Подобные слова несутся к столице со всех концов отчей земли. «Сорвется стаей соколиной <...> призыв о доблести былинной с воспламененных уст» – уточним, уже не поэтессы, а проникновенного русского певца, образ которого угадывается в духовном абрисе собственно женского лица автора.

Перед нами – «не стон, не всхлип и не рыданье, не о пощаде жалкий торг», что закономерно могло бы исходить от провинции, униженной и ограбленной городом нуворишей. Но перефразированное наставление гениального полководца А.В. Суворова: «Я – русская! Какой восторг!». По статусу, его должна бы озвучивать или, хотя бы, понимать о себе «моя Москва».

Это «из-под сердца восклицанье», произнесенное поэтессой с азиатским разрезом глаз, свидетельствует о многом: о единстве русской континентальной земли, о соседстве и сотрудничестве многих культур России; наконец, о самоопределении души и сердца Дианы Кан как художника.

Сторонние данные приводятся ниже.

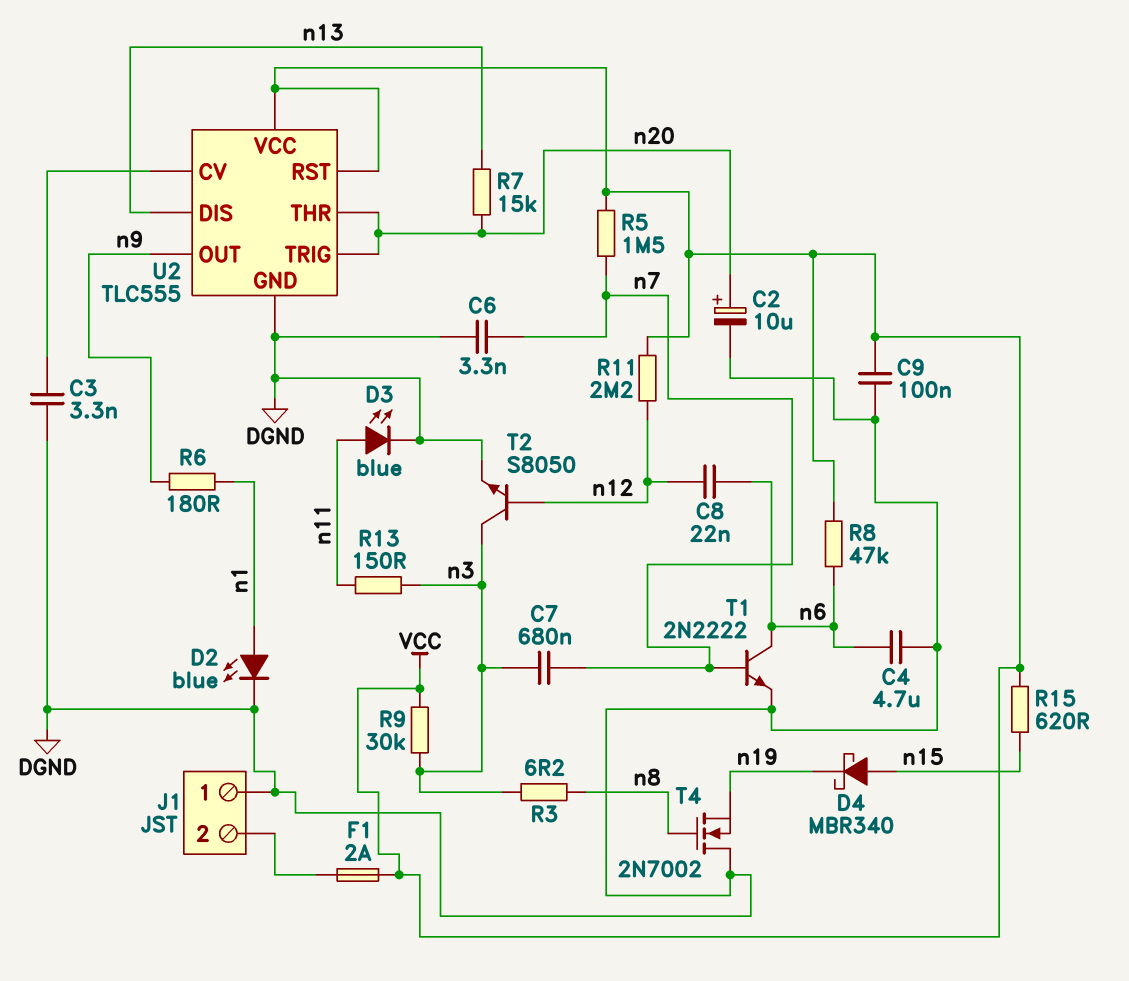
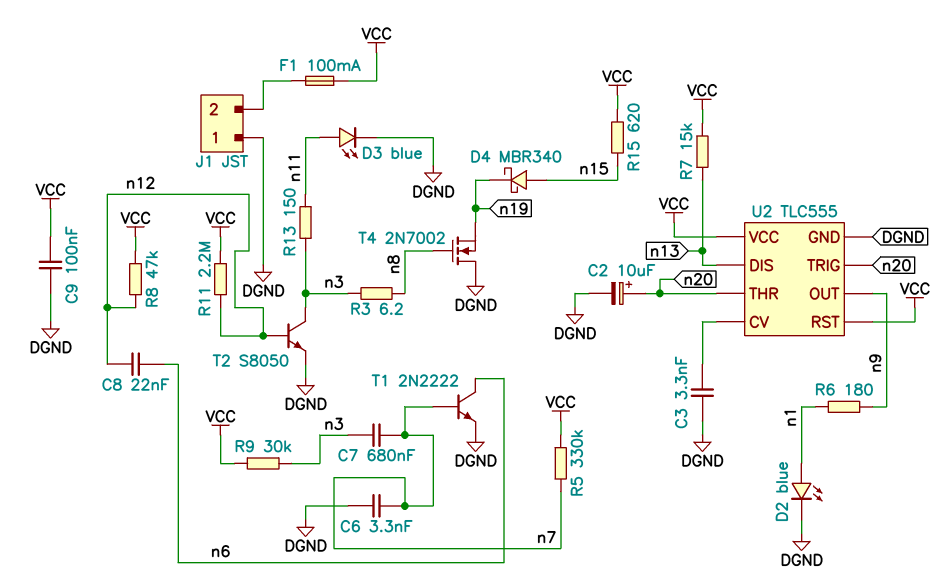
C4: 4.7uF (DGND, n6) -> none
F1: 2A (J1/2, VCC) -> 100mA (J1/2, VCC)
R5: 1.5M (VCC, n7) -> 330k (VCC, n7)
R7: 15k (n13, n20) -> 15k (VCC, n13)
R8: 47k (VCC, n6) -> 47k (VCC, n12)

Корпус ее стихотворений о городах отличается стилевым разнообразием и легкостью речи, в которой содержатся смыслы важнейшие, как правило, литературой проговариваемые весьма невнятно. Прозрачность личностной позиции, эмоциональная широта и нравственная определенность позволяют автору поддерживать редкую по искренности интонацию, которую узнаёт и ценит тонкий, умный читатель. К тому же, ее строки почти всегда диалогичны, что по нынешним временам – свойство не частое. Оно сообщает стихам подлинный литературный демократизм.

 

Знай, скрипи своим оралом.

Знай, шурши своим пером

Между Волгой и Уралом,

Между Доном и Днепром.

 

Пусть меж Тигром и Ефратом

Сладко соловьи поют.

Нам с тобой туда не надо.

Мы с тобой сгодимся тут.

 

Утечёт рекой по древу

Серебро словес людских.

И степняцкие напевы

Укротят надменный стих.

 

А когда слова умолкнут,

Воцарится вновь покой

Меж Урал-рекой и Волгой,

Меж Днепром и Дон-рекой.

 

Потому что между речью

Свыше Господом дана

Православному наречью

Золотая тишина.

 

Поэзия Дианы Кан неуклонно расширяет собственное художественное пространство и свободу, становится литературным явлением несомненным и, возможно – уникальным для нашего сегодняшнего времени.